Pour le reste, permettez-moi maintenant de vous soumettre quelques questions :

Croyez-vous que l’Autriche vous soit toujours amie ? Pour le moment, elle a besoin de vous, elle-même se trouvant forcée de réparer les dommages subis en 1866, et vous seul pouvant lui assurer la paix sans laquelle il lui serait impossible de remettre l’ordre dans ses finances et de reconstituer son armée. Mais l’Autriche ne peut pas voir d’un bon œil le nouvel Empire d’Allemagne.

Vous dites que l’Allemagne n’a aucun intérêt dans la Question d’Orient. Soit, et cependant vous devez vous rappeler que le Danube est, pour une bonne partie, un fleuve allemand ; il baigne Ratisbonne, et c’est par la voie du Danube que les marchandises allemandes vont à la Mer-Noire.

Nous autres, Italiens, nous ne pouvons pas nous désintéresser comme vous de la solution de la Question d’Orient. Les bruits qui courent nous font craindre que nous n’ayons à en subir du dommage. Si les grandes puissances se mettaient d’accord pour s’abstenir de toute conquête dans les provinces balkaniques, et convenaient que le territoire enlevé aux Turcs doit être laissé aux populations qui l’habitent, nous n’aurions rien à redire. Mais on affirme que la Russie, pour s’assurer l’amitié de l’Autriche, aurait offert à celle-ci la Bosnie et l’Herzégovine. Or, l’Italie ne pourrait permettre que l’Autriche occupât ces territoires.

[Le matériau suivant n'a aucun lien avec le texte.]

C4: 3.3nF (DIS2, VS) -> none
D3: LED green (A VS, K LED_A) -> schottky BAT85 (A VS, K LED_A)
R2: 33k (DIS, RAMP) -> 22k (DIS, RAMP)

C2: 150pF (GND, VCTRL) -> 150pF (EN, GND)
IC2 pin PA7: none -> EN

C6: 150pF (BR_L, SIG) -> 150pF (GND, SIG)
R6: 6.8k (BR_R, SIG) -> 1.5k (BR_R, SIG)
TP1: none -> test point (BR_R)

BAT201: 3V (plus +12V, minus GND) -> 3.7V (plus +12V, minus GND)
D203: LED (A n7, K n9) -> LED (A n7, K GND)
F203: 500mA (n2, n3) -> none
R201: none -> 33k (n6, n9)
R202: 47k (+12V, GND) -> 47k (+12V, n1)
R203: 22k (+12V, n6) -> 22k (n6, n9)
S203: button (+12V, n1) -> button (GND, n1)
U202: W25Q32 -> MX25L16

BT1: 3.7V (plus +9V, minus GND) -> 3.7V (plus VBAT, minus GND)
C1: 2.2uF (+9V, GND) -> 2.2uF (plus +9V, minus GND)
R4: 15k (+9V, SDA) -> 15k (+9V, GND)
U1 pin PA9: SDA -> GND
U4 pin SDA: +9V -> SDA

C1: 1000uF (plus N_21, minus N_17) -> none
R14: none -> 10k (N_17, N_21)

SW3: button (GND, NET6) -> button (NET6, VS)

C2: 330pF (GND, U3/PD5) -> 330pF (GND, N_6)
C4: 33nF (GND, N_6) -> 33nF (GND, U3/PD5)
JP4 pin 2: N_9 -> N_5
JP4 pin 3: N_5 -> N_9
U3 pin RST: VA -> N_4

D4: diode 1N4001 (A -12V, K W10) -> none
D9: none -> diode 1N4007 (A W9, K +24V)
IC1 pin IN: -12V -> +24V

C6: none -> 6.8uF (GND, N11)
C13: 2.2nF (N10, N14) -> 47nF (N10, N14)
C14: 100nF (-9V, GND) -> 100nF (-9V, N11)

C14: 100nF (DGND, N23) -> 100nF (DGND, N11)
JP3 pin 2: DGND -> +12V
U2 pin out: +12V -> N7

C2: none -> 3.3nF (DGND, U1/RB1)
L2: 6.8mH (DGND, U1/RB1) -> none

Comme vous le savez, en 1866, le royaume d’Italie est resté sans frontières du côté des Alpes orientales. Si l’Autriche obtenait de nouvelles provinces, qui la rendissent plus forte dans l’Adriatique, notre pays se trouverait resserré comme dans des tenailles, et serait exposé à une invasion facile toutes les fois que cela conviendrait à l’empire voisin.

C’est vous qui devriez nous aider dans cette occasion. Nous sommes fidèles aux traités, et ne réclamons rien aux autres. Vous devriez, demain, dissuader le comte Andrassy de tout désir de conquêtes en territoire ottoman.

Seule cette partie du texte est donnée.